No âmbito da Terceira Seção, a problemática da retroatividade benigna emergiu quando da análise da aplicação da multa prevista multa prevista artigo 18, caput e § 2º, da Lei nº 10.833/2003, c/c inciso I do caput do artigo 44 da Lei nº 9.430/96. Liziane Angelotti Meira (aqui) aclara “trata[r]-se de uma multa de 150% aplicável no caso de falsidade. O artigo 18, caput e § 2º, da Lei nº 10.833/2003dobra a multa prevista no inciso I do artigo 44 da Lei nº 9.430/1996, sem referência ao artigo 44, § 1º, alterado pela Lei nº 14.689/2023. Ou seja, para o caso julgado, não se exigia reincidência para aplicação da multa de 150%. Esta multa e a multa de ofício agravada, apesar das similitudes em relação à exigência de fraude, passam a ter percentuais diversos no caso de não reincidência em decorrência da alteração somente no inciso II do artigo 44 da Lei nº 9.430/1996 promovida pela nova Lei nº 14.689/2023”.

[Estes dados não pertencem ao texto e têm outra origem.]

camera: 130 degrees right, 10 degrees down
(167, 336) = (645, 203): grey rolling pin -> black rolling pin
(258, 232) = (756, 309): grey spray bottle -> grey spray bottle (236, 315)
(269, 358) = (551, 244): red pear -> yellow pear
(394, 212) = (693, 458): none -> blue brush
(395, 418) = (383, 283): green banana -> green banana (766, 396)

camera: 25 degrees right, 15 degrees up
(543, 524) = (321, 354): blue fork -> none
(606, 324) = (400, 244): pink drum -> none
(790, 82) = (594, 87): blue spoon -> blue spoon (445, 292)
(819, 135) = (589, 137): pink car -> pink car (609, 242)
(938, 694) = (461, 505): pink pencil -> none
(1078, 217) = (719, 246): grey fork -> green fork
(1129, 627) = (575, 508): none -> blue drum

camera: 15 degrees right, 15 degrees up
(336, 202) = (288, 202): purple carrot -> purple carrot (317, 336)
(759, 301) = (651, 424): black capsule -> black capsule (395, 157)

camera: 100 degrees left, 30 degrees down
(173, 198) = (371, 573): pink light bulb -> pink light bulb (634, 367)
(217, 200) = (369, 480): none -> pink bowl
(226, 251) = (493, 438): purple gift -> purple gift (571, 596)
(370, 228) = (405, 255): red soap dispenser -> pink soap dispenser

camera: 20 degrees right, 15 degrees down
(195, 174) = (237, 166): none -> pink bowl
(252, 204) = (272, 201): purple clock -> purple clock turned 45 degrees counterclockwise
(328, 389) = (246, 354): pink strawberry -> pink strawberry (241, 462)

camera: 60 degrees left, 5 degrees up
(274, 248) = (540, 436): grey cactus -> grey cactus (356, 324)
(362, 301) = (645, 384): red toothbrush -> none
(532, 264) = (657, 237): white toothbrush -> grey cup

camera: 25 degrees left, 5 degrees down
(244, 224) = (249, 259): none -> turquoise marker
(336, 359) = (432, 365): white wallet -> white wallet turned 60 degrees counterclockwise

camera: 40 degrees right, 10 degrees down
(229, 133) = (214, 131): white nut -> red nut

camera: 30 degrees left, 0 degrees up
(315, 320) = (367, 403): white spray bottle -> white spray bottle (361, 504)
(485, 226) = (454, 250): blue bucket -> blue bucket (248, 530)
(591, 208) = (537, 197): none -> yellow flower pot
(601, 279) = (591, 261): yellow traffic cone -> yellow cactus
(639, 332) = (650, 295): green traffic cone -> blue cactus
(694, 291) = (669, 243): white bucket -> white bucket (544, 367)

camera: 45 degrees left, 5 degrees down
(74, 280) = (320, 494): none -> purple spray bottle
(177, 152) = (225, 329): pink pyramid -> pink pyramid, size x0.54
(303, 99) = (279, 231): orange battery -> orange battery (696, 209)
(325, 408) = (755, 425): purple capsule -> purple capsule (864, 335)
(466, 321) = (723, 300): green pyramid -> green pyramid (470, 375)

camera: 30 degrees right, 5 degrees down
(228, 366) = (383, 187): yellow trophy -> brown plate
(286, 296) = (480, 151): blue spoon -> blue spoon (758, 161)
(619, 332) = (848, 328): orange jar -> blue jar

Situações semelhantes à noticiada deverão ser enfrentadas — se já não o foram em acórdãos ainda pendentes de publicação — nas demais Seções de julgamento. No âmbito da 2ª Seção, a controvérsia pode se dar quando da aplicação do § 10 do artigo 89 da Lei nº 8.212/91 que determina que “[n]a hipótese de compensação indevida, quando se comprove falsidade da declaração apresentada pelo sujeito passivo, o contribuinte estará sujeito à multa isolada aplicada (…) em dobro”. Curiosamente, tal tema foi objeto de análise de coluna de estreia nesta “Direto do Carf”, publicada há três anos (aqui).
Naquela oportunidade, buscávamos demonstrar quais seriam os elementos verificados para a qualificação da multa, uma vez que, diante de declarações inexatas, nos termos do inciso I do artigo 44 da Lei nº 9.430/96, cabível a multa de 75%; entretanto, caso comprovada a falsidade na declaração, seria a sanção de 150%.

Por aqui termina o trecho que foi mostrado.